The United States Attorney for the Southern District of New York Damian Williams and James Smith, the Assistant Director of the New York Field Office of the FBI, announced the unsealing of an indictment charging three UK nationals: Mohamed-Amin Atcha, Mohamed Rilazh Waleedh, and Daood Hassan, with conspiracy to commit wire fraud and money laundering.

“Evolved Apes” Rug Pull Scam

The charges are in connection to their scheme of defrauding victims through the sale of non-fungible tokens (NFTs) from the “Evolved Apes” collection.

According to the indictment, Atcha, Waleedh, and Hassan orchestrated a “rug pull” scam in the fall of 2021. In crypto vocabulary a rug pull is a type of exit scam in which developers first raise money from investors through the sale of tokens or NFTs and then abruptly shut down the project vanishing away with the raised funds.

Evolved Apes was a collection of 10,000 unique NFTs. They advertised the NFT project in a way where the funds raised would be used to develop a related video game that would in turn increase the NFTs’ value.

The promised video game never materialized as the anonymous developer “Evil Ape” vanished a week after its launch, siphoning 798 ether [approximately $3 million at today’s market price and $2.7 million at the time] from the project’s funds.

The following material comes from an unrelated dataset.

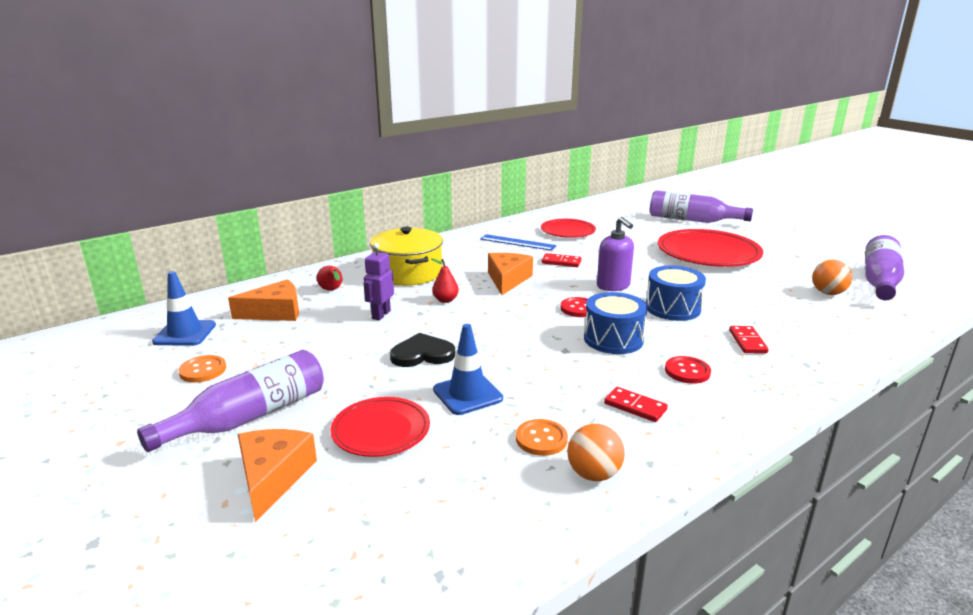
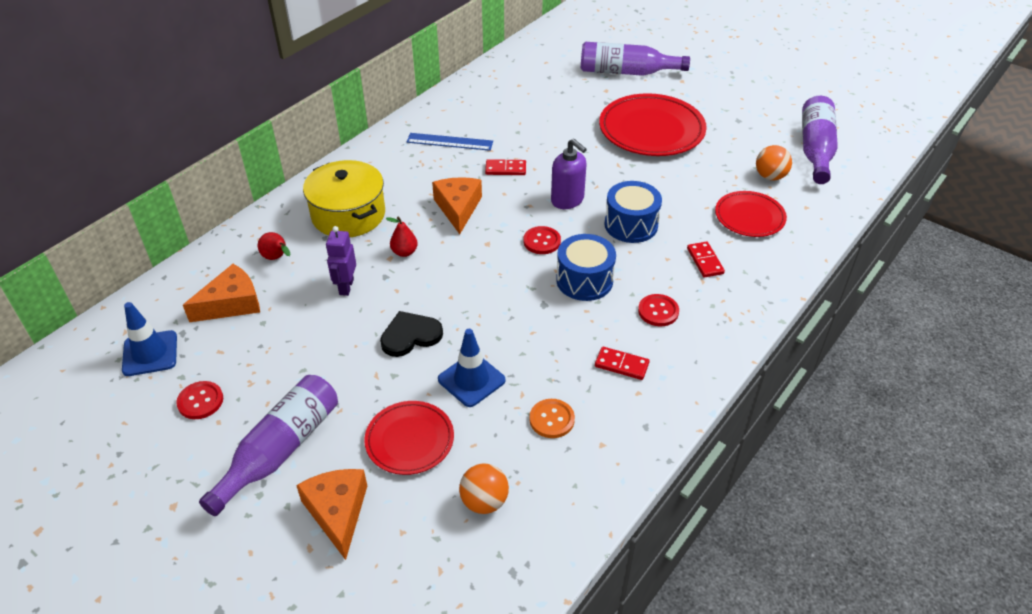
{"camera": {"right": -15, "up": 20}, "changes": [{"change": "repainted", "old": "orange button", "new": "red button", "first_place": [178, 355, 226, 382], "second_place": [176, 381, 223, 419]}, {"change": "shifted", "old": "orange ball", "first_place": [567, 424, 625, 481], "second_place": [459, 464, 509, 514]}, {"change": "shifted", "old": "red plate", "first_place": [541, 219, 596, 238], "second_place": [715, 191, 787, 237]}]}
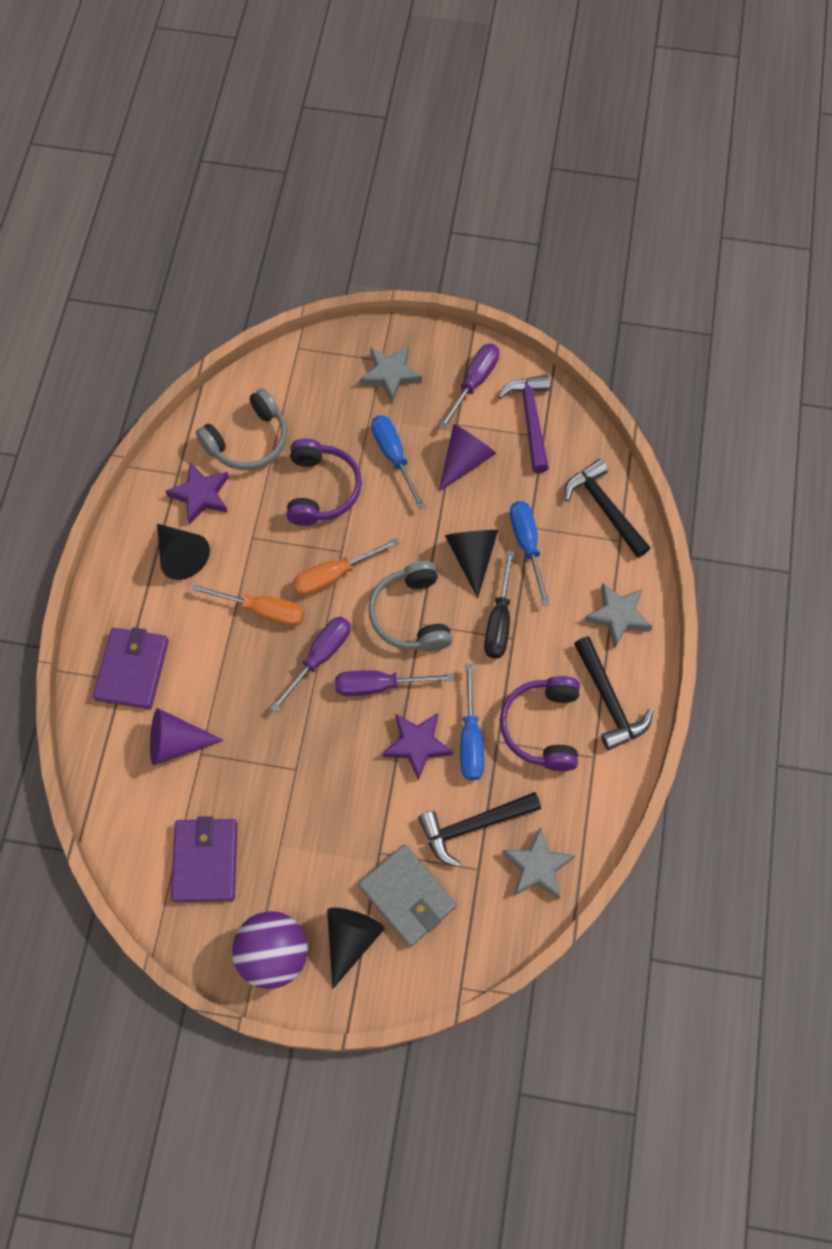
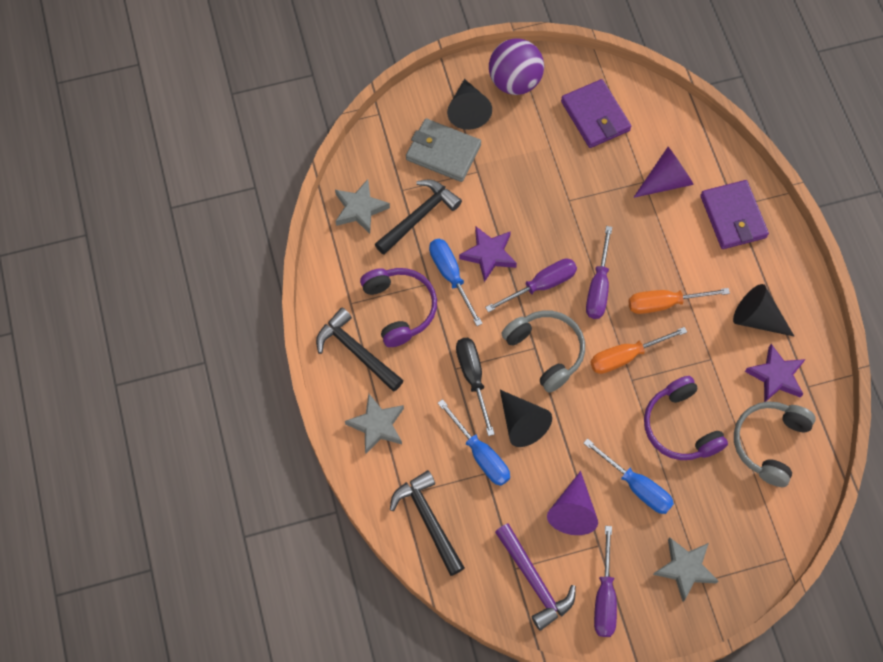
{"camera": {"right": 155, "up": 0}, "changes": [{"change": "rotated", "old": "black hammer", "first_place": [565, 459, 650, 558], "second_place": [390, 470, 465, 576], "degrees": -150}, {"change": "rotated", "old": "orange screwdriver", "first_place": [293, 538, 399, 596], "second_place": [590, 327, 687, 374], "degrees": -150}]}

The trio then laundered the misappropriated funds through multiple cryptocurrency transactions to their personal accounts, the indictment said.

“As alleged, the defendants ran a scam to drive up the price of digital artwork through false promises about developing a video game. They allegedly took investor funds, never developed the game, and pocketed the proceeds. Digital art may be new, but old rules still apply: making false promises for money is illegal.” – Williams

Williams said thousands of people were tricked into believing in their false promises and thus bought these NFTs. But “NFT fraud is no game, and those responsible will be held accountable,” he stated.

FBI Assistant Director James Smith called out the trio for “ghosting customers” and perpetrating the NFT scam “out of a selfish desire for a quick profit.”

“[This] not only reflects poor business integrity, it also violates the implicit trust buyers place in sellers when purchasing a product, no matter if that product is in a store or stored on a blockchain.” – Smith

Atcha, Waleedh, and Hassan, all aged 23, are charged conspiracy to commit wire fraud and money laundering, both of which carries a maximum sentence of 20 years in prison.

The actual sentences will be determined by a judge based on the U.S. Sentencing Guidelines and other statutory factors.

Rug Pulls and their Murky History

Rug pulls and cryptocurrency scams have reportedly cost people $27 billion till date. Total number of such incidents stands at 861 with the largest rug pull so far being that of OneCoin which was costed $4 billion in stolen funds.

OneCoin, at its peak, was thought to have more than 3 million active members from across the globe. To date it is believed to be the most “successful” crypto scam as search continues for its perpetrator the “Cryptoqueen” Ruja Ignatova. She was added to the FBI’s ‘Ten Most Wanted Fugitive List’ in July 2022 – where she remains today.

The Missing Cryptoqueen was reported dead in unconfirmed reports but an investigation from the BBC team, whose results were published last week, said the investigating team received details on Ignatova’s various sightings and whereabout tip-offs even after her alleged murder took place. She allegedly has links with the Bulgarian underworld, whom she also entrusts with keeping her physically safe.